80. The Matrix (1999) - In 2009, Avatar revolutionized visual effects in film. Ten years earlier as new digital technology was growing exponentially, The Matrix became a predecessor for those that would follow it, including Avatar. It had mind-blowing visuals, as well as a complex story that questions the vary nature of our universe. It was a vision, and not just because it was groundbreaking in terms of its visual complex. It was a vision from the visionary Wachowski brothers who put into the universe a haunting tale, combined it with eastern action pieces, and created a modern science fiction masterpiece that survives till this very day as a classic.
76. Ed Wood (1994) - Tim Burton, in the last couple of years, seems to have either lost some of his spark, or simply needs to take a break from Johnny Depp. But in the 1990's, and through the last decade, Burton and Depp were simply on a roll. And one of their most fascinating, weird, and creative endeavors was 1994's Ed Wood. Featuring a young Depp, along with an Oscar winning performance from the legendary Martin Landau, Ed Wood is the story of a director who makes really bad movies (maybe after Dark Shadows, Burton needs to rewatch his own work). Shot in black and white, with splashes of color, it is actually a bit of a change for Burton, not featuring fantasy, the supernatural as much, as a colorful and strange cast of characters. It is a brilliant look at film making, wonderfully weird, and one of the most clever and original pieces of a great decade for film.

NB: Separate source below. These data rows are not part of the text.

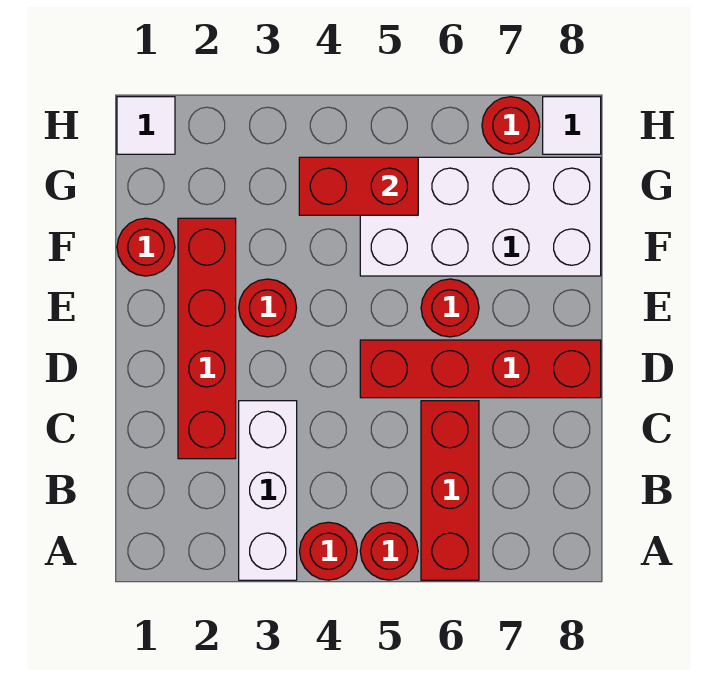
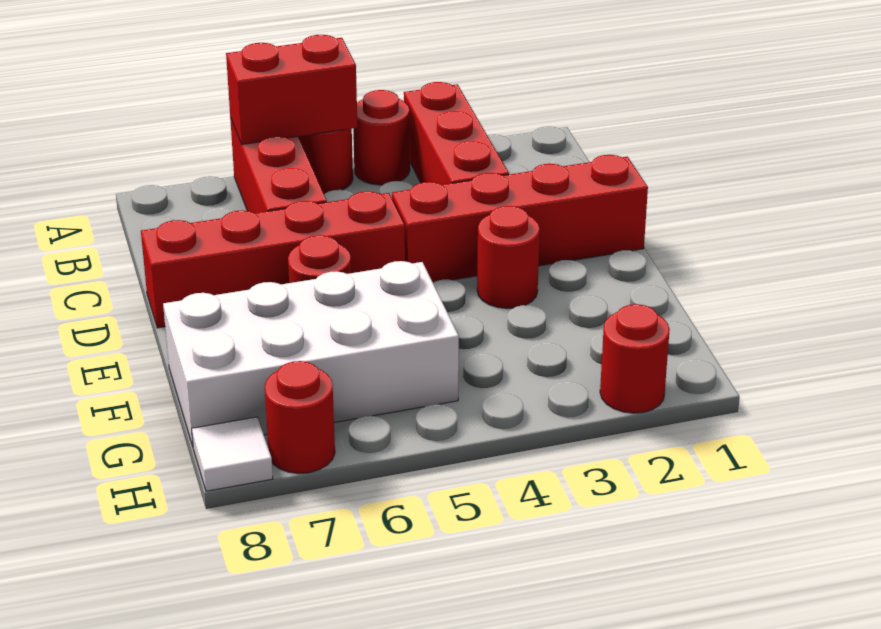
white brick A3:C3 level 1 -> red brick A3:C3 level 1
red brick C2:F2 level 1 -> red brick D1:D4 level 1
red round brick F1 level 1 -> red round brick H2 level 1
red brick G4:G5 level 2 -> red brick A5:A6 level 2
white tile H1 level 1 -> none

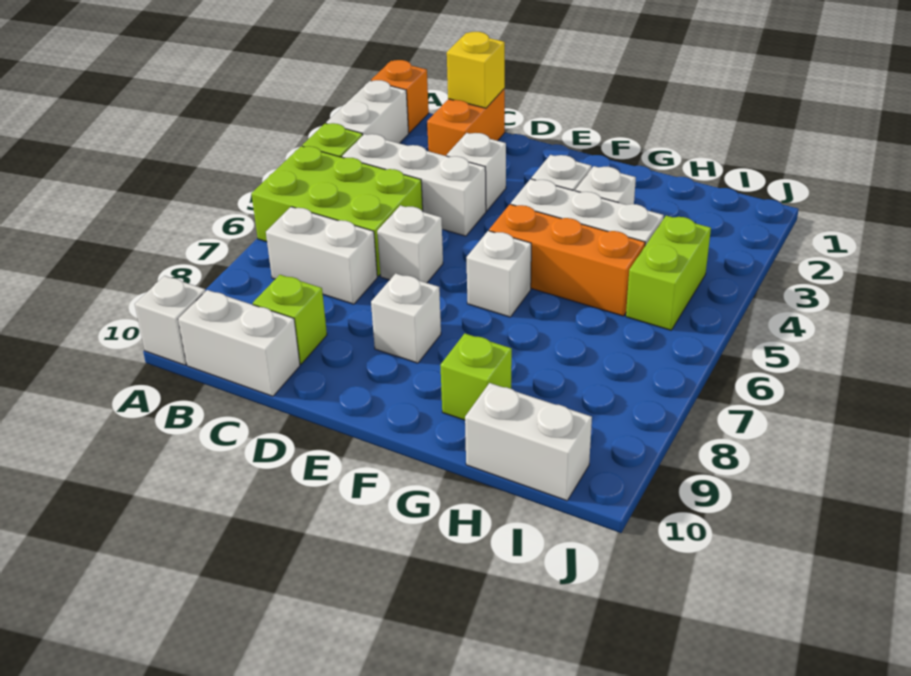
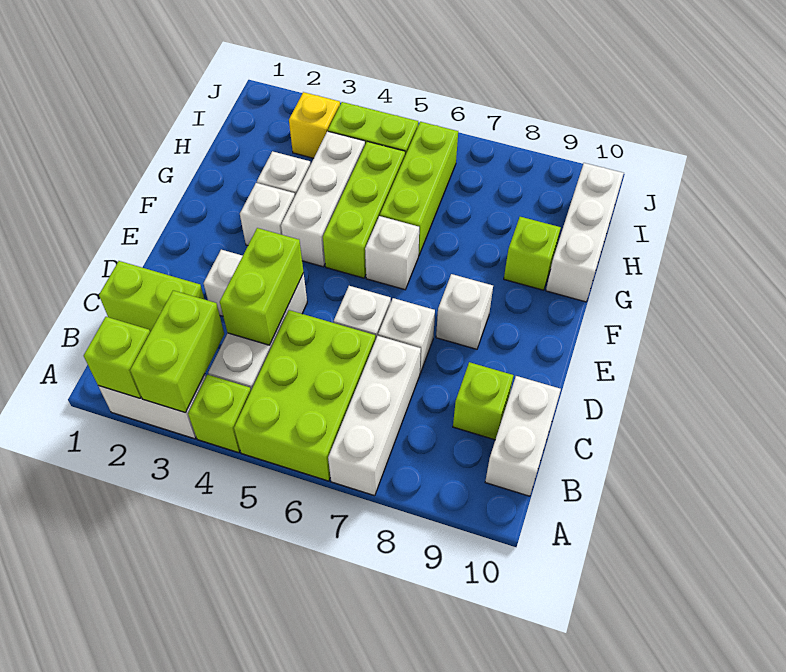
orange brick A1 level 1 -> none
none -> lime brick A2 level 2
none -> lime brick A3:B3 level 2
white brick A10 level 1 -> white brick D7 level 1
white brick B7:C7 level 1 -> white brick A7:C7 level 1
orange brick C1:C2 level 1 -> lime brick C1:C2 level 1
yellow brick C1 level 2 -> yellow brick I3 level 1
none -> lime brick C4:D4 level 2
orange brick F5:H5 level 1 -> lime brick F5:H5 level 1
none -> lime brick G6:I6 level 1
white brick H10:I10 level 1 -> white brick G10:I10 level 1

72. Good Will Hunting (1997) - It is still hard to believe just how young Matt Damon and Ben Affleck were when they wrote this incredible little film about a brilliant janitor, who discovers his own place in this would with the help of a psychiatrist. Now we see two men who are both blossoming in their respective careers, and after a film like this I expected nothing less (although both had to get through some rough spots to get to their current point). Good Will Hunting is a warm and infectious film, aptly directed by Gus Van Sant, featured truly authentic and wam screenplay, and some incredible performances. Particularly Robin Williams, who proves himself to be more than just a funny guy. It manages to avoid some of the cliches that populate so many inspirational films, and I thought its ending was a perfect cap to great film.